Il rapporto di Germanwatch (Legambiente lo commenta qui) boccia senza appello le politiche governative sul clima, che vedono l'Italia agli ultimi posti tra i Paesi principali emettitori, mentre ci promuove per i trend positivi di sviluppo delle rinnovabili e di miglioramento dell'efficienza (eredità positiva, va detto, dell'ultima stagione prodiana e di Bersani ministro dello sviluppo).
Peraltro va sottolineato che l'aumento delle rinnovabili ha subito un colpo durissimo negli ultimi due/tre anni proprio per effetto di norme varate dai governi Monti, Letta e Renzi che hanno colpito i meccanismi di incentivazione delle energie pulite. A tutto questo va aggiunto il bassissimo profilo tenuto dall'Italia qui a Parigi, con un ministro dell'ambiente sostanzialmente assente e nessun significativo, percepibile impegno del nostro Paese sul fronte globale e intra-europeo dei negoziati.

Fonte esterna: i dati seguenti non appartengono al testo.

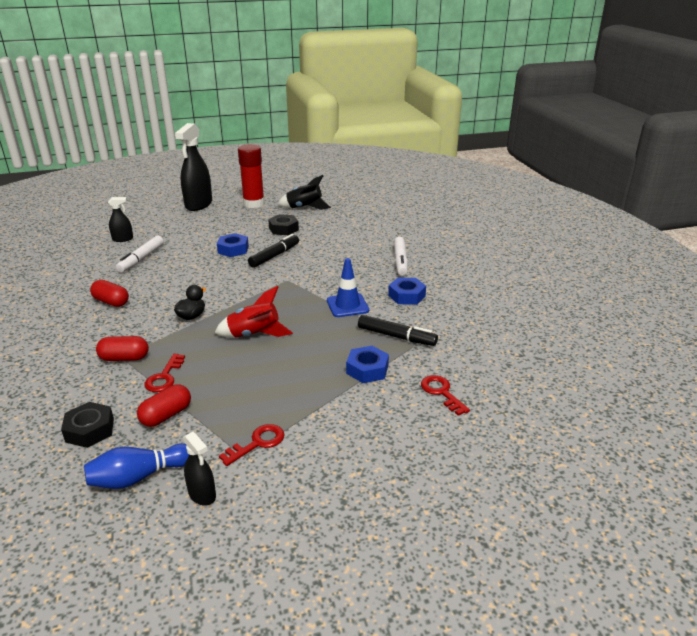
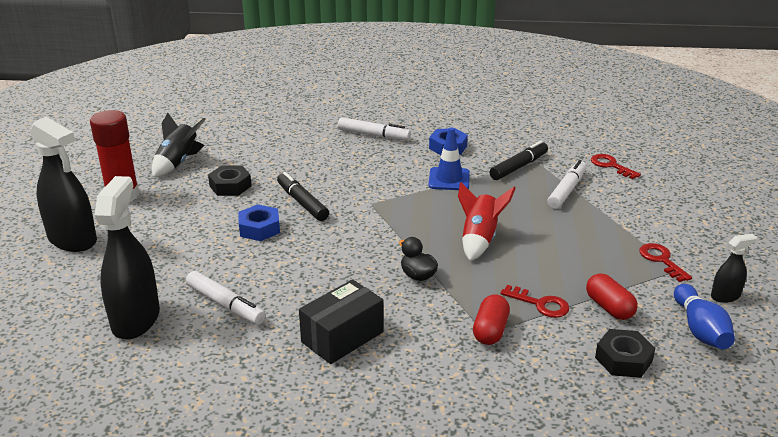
camera: 70 degrees left, 0 degrees up
(111, 302) = (342, 337): red capsule -> black box
(123, 239) = (136, 319): black spray bottle -> black spray bottle, size x2.02
(367, 369) = (567, 190): blue nut -> white marker
(442, 393) = (611, 166): red key -> red key turned 60 degrees clockwise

L'Italia, certo, è undicesima nella classifica generale, grazie al traino di dinamiche positive come la riduzione delle emissioni e l'incremento delle rinnovabili (la prima dovuta molto alla crisi, la seconda al boom degli anni scorsi. Ma nella classifica che misura l'intensità e l'efficacia delle politiche nazionali sul clima siamo ultimi, cinquantunesimi su 51, perché non abbiamo fatto investimenti pubblici nella sostenibilità energetica e nell'adattamento climatico, per le norme contro gli incentivi alle rinnovabili, per il piano trivellazioni.
Da Berlusconi a Renzi c'è (almeno) un filo comune inequivocabile: il tentativo sistematico di uccidere le energie rinnovabili, cioè uno dei rari caso di successo ambientale, industriale, occupazionale nell'Italia degli ultimi dieci anni.